With urgency embedded in every paragraph, Kephart’s latest brims with deep characterizations and evocative settings. In a direct address to the reader early on, Lizzie shares that what follows is a victim impact statement. Her narration weaves forward and back, illuminating past actions that shade current experiences, and widening the lens of the story to include the escaped convicts and their outside world accomplice. While Lizzie may seem at times preternaturally wise, the connections drawn as she examines motives from various parties are thought-provoking. By turns a mystery, a thriller, and an adventure, this richly woven story will provide much for readers to tease apart long after it’s finished.

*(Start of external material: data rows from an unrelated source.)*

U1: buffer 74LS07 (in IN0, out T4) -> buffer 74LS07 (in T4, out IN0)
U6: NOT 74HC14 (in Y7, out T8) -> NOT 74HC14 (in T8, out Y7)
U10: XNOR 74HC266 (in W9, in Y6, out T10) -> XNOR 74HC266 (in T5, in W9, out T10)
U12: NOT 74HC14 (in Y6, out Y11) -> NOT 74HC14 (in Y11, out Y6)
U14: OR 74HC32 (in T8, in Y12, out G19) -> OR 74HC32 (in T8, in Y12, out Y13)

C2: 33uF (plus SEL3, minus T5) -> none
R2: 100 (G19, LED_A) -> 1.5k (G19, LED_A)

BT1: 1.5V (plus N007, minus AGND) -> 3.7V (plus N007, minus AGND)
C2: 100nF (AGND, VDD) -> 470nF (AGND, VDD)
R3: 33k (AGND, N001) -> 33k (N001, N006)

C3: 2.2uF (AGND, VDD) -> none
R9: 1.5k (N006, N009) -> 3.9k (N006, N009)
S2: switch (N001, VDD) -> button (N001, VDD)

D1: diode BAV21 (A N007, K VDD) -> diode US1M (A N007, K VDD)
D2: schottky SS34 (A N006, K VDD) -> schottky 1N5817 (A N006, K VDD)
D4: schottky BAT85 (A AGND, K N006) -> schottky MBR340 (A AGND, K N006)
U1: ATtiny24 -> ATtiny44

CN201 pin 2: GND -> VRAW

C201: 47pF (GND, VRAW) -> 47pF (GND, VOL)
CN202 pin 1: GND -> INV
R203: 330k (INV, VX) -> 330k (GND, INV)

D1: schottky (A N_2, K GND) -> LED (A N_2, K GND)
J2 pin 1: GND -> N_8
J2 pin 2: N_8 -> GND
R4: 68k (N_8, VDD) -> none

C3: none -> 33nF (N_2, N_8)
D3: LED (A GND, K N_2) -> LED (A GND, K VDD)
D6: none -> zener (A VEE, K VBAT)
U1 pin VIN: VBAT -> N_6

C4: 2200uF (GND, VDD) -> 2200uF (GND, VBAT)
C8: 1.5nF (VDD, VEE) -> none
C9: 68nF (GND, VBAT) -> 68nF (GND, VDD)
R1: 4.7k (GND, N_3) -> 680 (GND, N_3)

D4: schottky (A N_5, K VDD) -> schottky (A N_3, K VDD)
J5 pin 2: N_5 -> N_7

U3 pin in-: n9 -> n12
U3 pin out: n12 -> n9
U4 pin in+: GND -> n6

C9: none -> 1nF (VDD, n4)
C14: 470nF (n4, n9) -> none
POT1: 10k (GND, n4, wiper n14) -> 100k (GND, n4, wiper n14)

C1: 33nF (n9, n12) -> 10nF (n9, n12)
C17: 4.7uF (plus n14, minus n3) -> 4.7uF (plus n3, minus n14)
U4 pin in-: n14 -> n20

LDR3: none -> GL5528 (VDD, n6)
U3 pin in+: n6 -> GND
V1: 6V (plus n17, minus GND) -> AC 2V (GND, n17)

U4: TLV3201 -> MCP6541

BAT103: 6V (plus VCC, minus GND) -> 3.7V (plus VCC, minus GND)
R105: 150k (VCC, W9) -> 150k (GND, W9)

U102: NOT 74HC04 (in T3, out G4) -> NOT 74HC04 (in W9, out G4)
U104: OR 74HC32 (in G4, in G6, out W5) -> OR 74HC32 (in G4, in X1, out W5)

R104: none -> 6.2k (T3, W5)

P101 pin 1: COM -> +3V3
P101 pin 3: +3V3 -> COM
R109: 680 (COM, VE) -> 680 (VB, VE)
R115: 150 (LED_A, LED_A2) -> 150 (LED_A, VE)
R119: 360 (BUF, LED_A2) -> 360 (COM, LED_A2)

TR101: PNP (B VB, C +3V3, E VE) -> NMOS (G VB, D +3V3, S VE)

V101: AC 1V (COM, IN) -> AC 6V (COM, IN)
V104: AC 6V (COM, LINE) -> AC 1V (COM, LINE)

Hand to fans of Karen Rivers and Lauren Wolk. — Jennifer Barnes
— Booklist *STARRED REVIEW*
When told to choose her summer adventure, Lizzie chooses her favorite place in the world—her Uncle Davy’s mountain cabin and time with her best friend Matias. She would rather stay home with her mother, but her mother’s cancer diagnosis and treatments means she really needs to be away for the summer. Everything begins as usual—cooking with her uncle, who works as a celebrity antiques dealer, and enjoying picnics and long conversations with Matias, who has a rare condition that causes a form of dwarfism. Then the unexpected happens. Two prisoners escape from a nearby facility and kidnap Matias. When Lizzie finds her friend missing and only one of his canes, she sets out to find him. Her worried uncle goes in search of Lizzie and Matias and soon, he too disappears. Told as a victim’s impact statement, Lizzie’s conversational tone to an unknown listener whose identity we discover near the end of the book relates her actions, her emotions, and her anger about what happened. Lizzie is articulate and gutsy. Kephart is at her best in this fast-paced yet introspective novel for younger tweens and teens. VERDICT While the victim impact statement format may take a few chapters for readers to get used to, the superb writing and strong plot make this one a winner.–Janet Hilbun, University of North Texas, Denton
— School Library Journal
“This is a victim impact statement. Offered right here, from this bed, in this room, in this house, to you.” Readers immediately learn that the victim is thirteen- year-old Lizzie, but the precise circumstances that led her to this place and the person she’s addressing are unknown. What is known is that while her mother was undergoing radiation treatment for cancer, Lizzie chose to spend the summer in the wilderness of the Adirondacks with her beloved Uncle Davy and her friend Matias, who has pituitary dwarfism. But circumstances force other choices, and the idyllic mountains hide a horror that readers reconstruct from Lizzie’s ruminations, which appear to be scattered but are in reality carefully constructed clues. In addition, there’s the complexity of each character to unpack. Davy isn’t defined solely by his near-remote existence, his estrangement from Lizzie’s mother, or his expertise in antiques, just as Matias is more than his artistic ability, his Salvadoran culture, and his medical condition. Readers must piece together these characters’ hidden strengths and weaknesses as Lizzie hints at their many parts in much the same way she foreshadows—but never until the denouement reveals precisely— the details of her ordeal. Cliffhanging chapter endings hint there’s always more
to be told, as Lizzie’s voice, alternating between stream-of-consciousness and emotional outbursts, invites readers to participate in structuring this powerful narrative.